Thursday, May 16, 2013
Hi-De-Hi and You Rang M'Lord? actor Paul Shane dies aged 72 following a short illness
TV actor and comedian Paul Shane, best know for his role as Ted Bovis on hit sitcom Hi-De-Hi has died aged 72.
His agent said he died surrounded by his family at a hospice in Rotherham, South Yorkshire, earlier today after a short illness.
He leaves behind three daughters and six grandchildren. His wife Dory died in 2001.
Born in 1940, as George Frederick Speight in Thrybergh, near Rotherham, South Yorkshire, he achieved fame late in life, after first working as a miner in Yorkshire.
An accident down the mine aged 27 saw him pensioned off, and he became an entertainer in the pub and clubs around south Yorkshire.
A small role in a 1979 episode of Coronation Street as Frank Roper was to be the starting point for more than a decade on the TV screens of the UK.
Comedy writer Jimmy Perry spotted Shane in the soap opera, and cast him in the role of scheming Ted Bovis in his new holiday-camp sitcom Hi-de-Hi!.
The series ran from 1980 until 1988, and won a BAFTA for Best Comedy Series in 1984. It was based on Perry's experiences working as a Redcoat in Butlins.
In 2004 the show was voted 40th in a list of Britain's Best Sitcom.
The episodes saw Shane's character, Ted Bovis, involved in a series of scams to con the campers out of money.
Bovis also spent his time terrorising timid campsite boss Jeffrey Fairbrother, played by Simon Cadell.
When Perry and co-writer David Croft, who also wrote Dad's Army and It Ain't Half Hot Mum, wrote their next show, You Rang, M'Lord?, they cast Shane to play Alf Stokes.
The show, which looked at life upstairs and downstairs of a aristocratic family in the 1920s, ran from 1990 to 1993, with Shane, a keen singer, also employed to sing the theme tune.

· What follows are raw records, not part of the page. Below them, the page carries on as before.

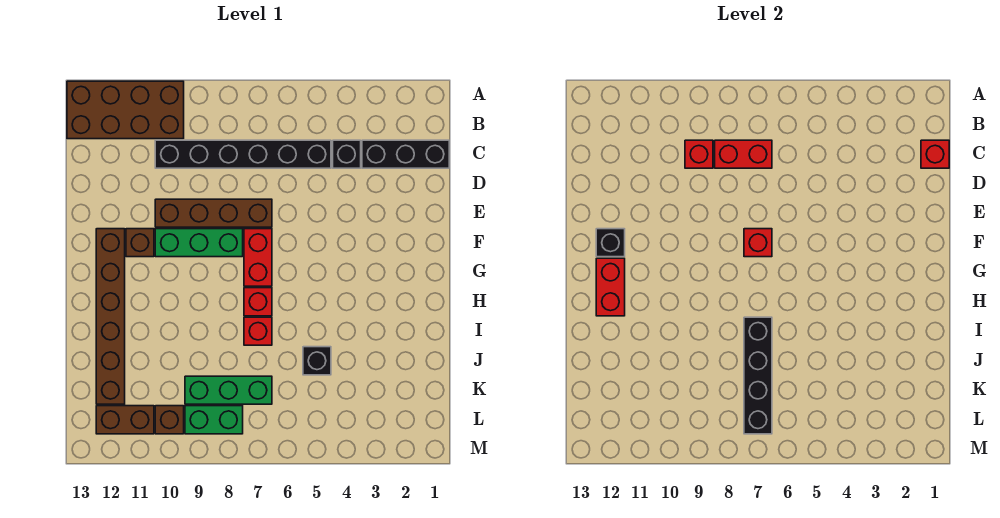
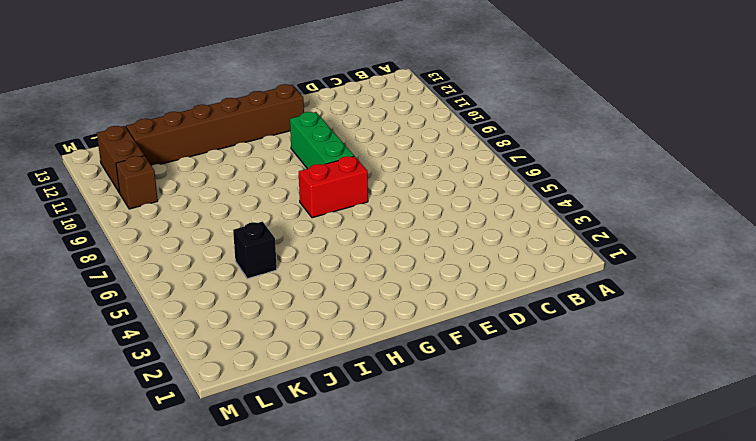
none -> brown brick A10:B13 level 1
none -> black brick C1:C3 level 1
none -> black brick C4 level 1

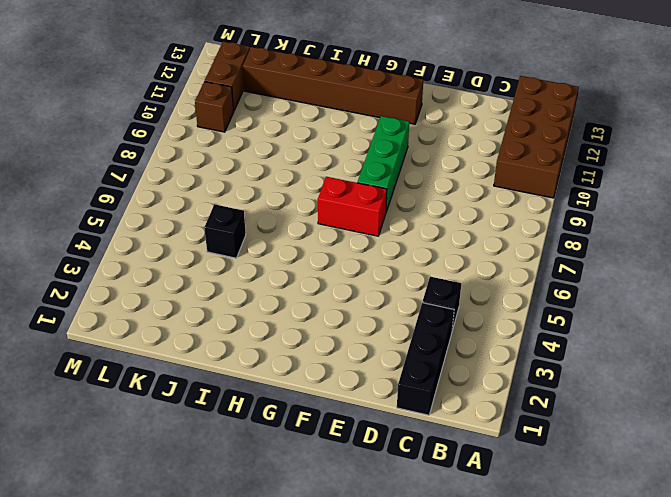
none -> black brick C5:C10 level 1
none -> brown brick E7:E10 level 1
none -> brown brick F11 level 1

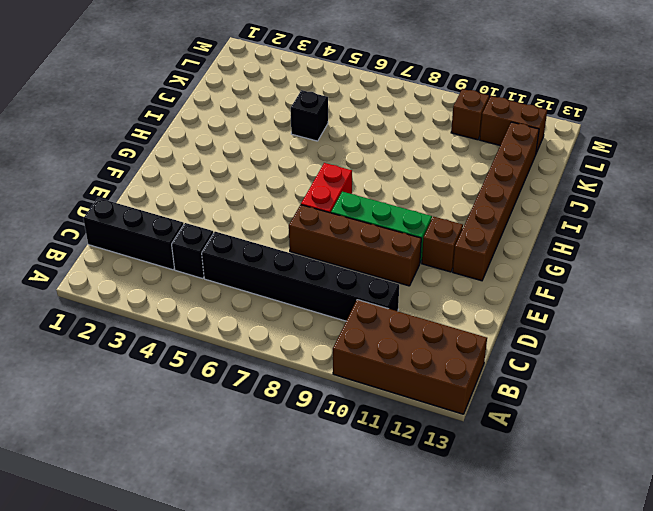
none -> red brick H7 level 1
none -> red brick I7 level 1
none -> green brick K7:K9 level 1

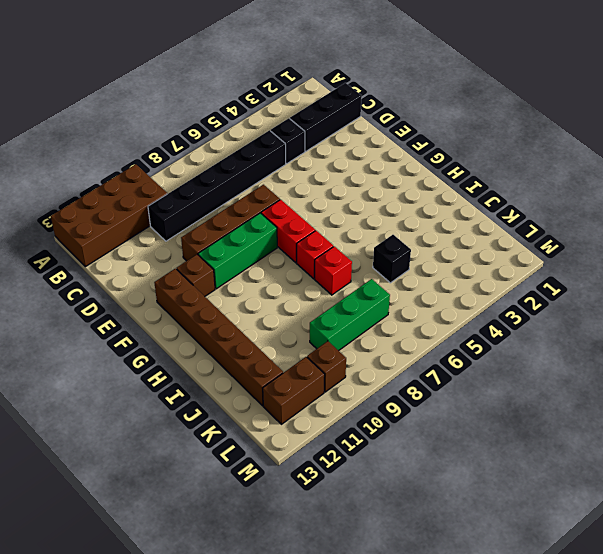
none -> green brick L8:L9 level 1
none -> red brick C1 level 2
none -> red brick C7:C8 level 2

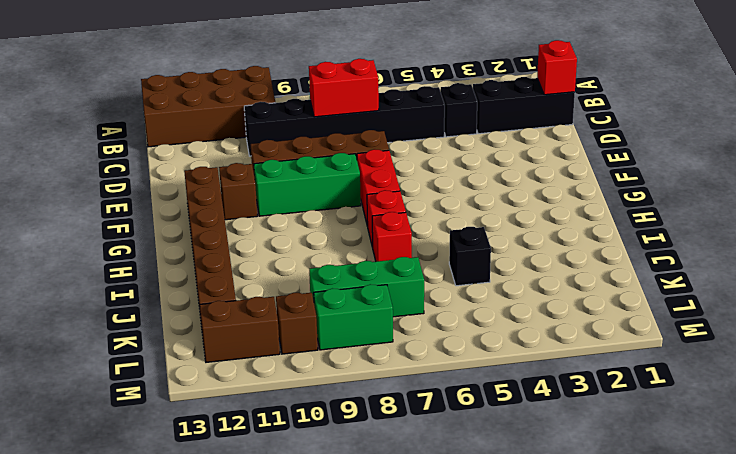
none -> red brick C9 level 2
none -> red brick F7 level 2
none -> black brick F12 level 2

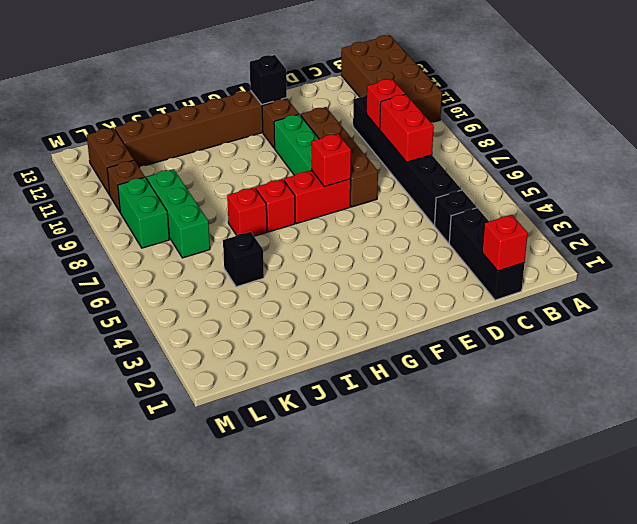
none -> red brick G12:H12 level 2
none -> black brick I7:L7 level 2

Between 1995 and 1997, Shane played Jack Skinner in two series of Oh, Doctor Beeching!. He then spent his time performing in theatres, including performances in pantomimes.
He didn't disappear off TV screens altogether however, and enjoyed recurring roles in television series Holby City (11 episodes in all) and Emmerdale, where he played Solomon Dingle for 8 episodes.
In May 2009, he underwent a life-saving heart operation at Sheffield Northern General Hospital and made a full recovery.